The Thing breaks the rules from the get-go. A pre-credits sequence shows a futuristic saucer flaming in Earth's atmosphere, but we are in the distant past. The film will turn out to be intensely claustrophobic, yet the opening shot is of the wide open spaces of Antarctica. And for a monster movie, it shows the beast ridiculously early, in fact it is the first living thing we will see. Only we don't know that yet, because it is in the form of a cute dog ruthlessly hunted from a helicopter by unnamed bad guys. Half an hour later, when the audience (but no character) sees the dog's face peel open like a banana and issue oodles of gore drenched tentacles, we will reverse our opinion and wish that the guy in the chopper had got a better shot on the dog.

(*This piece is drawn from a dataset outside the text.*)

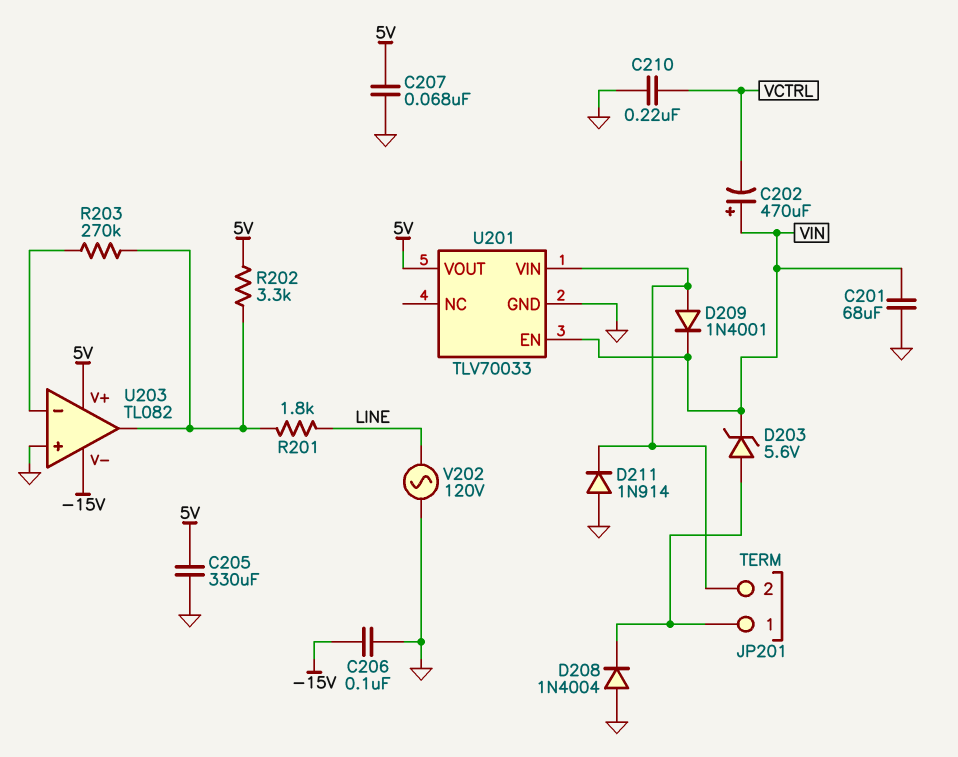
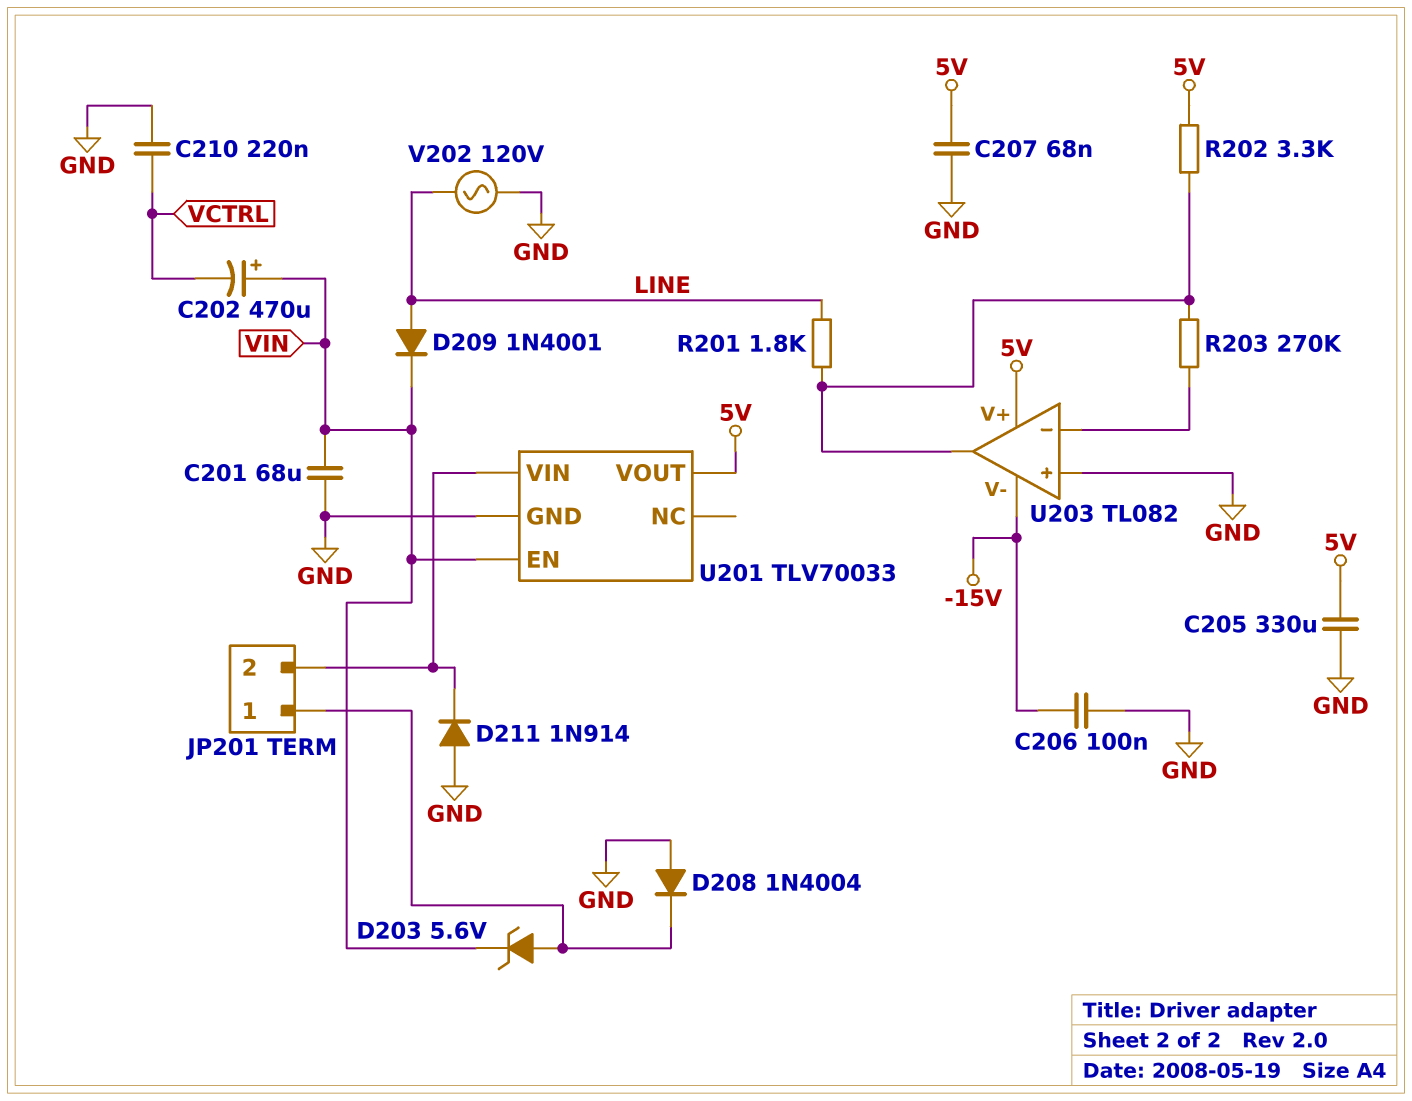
D209: diode 1N4001 (A JP201/2, K VIN) -> diode 1N4001 (A LINE, K VIN)

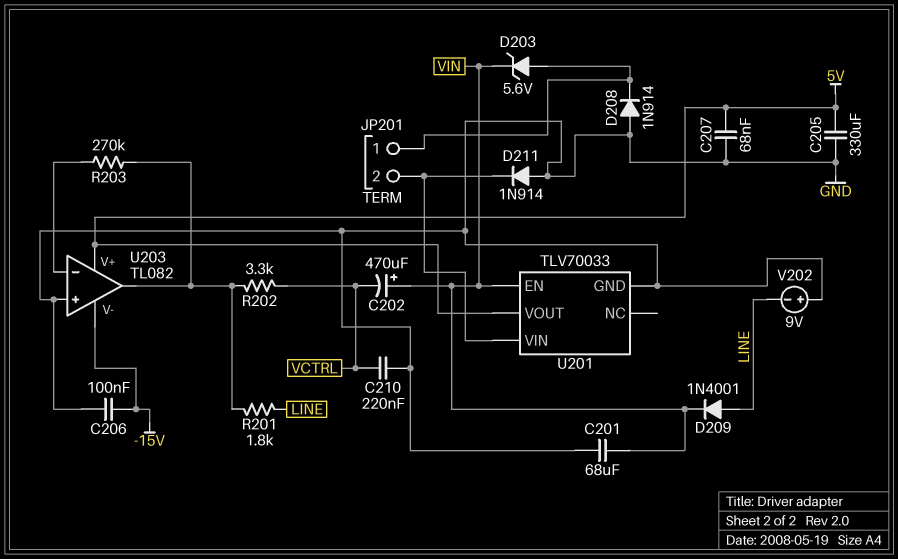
D208: diode 1N4004 (A GND, K JP201/1) -> diode 1N914 (A GND, K JP201/1)
R202: 3.3k (5V, U203/out) -> 3.3k (U203/out, VCTRL)
V202: AC 120V (GND, LINE) -> 9V (plus GND, minus LINE)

Carpenter's film is about men in isolation and he peoples the Antarctic station with a cast of bored, bickering blokes comprising some of the finest ensemble actors around at the time (standouts are Richard Dysart, A. Wilford Brimley, Donald Moffat and the late Charles Hallahan) plus Kurt Russell, a criminally underused hero of the old, gruff school prevalent before all these pretty boys came along, as McReady the reluctant, taciturn leader. One by one the men are relentlessly whittled down in a crimson haze of flying gore, disembodied limbs and helpless screams with the permanent paranoid question of which of them is still human hanging over them all.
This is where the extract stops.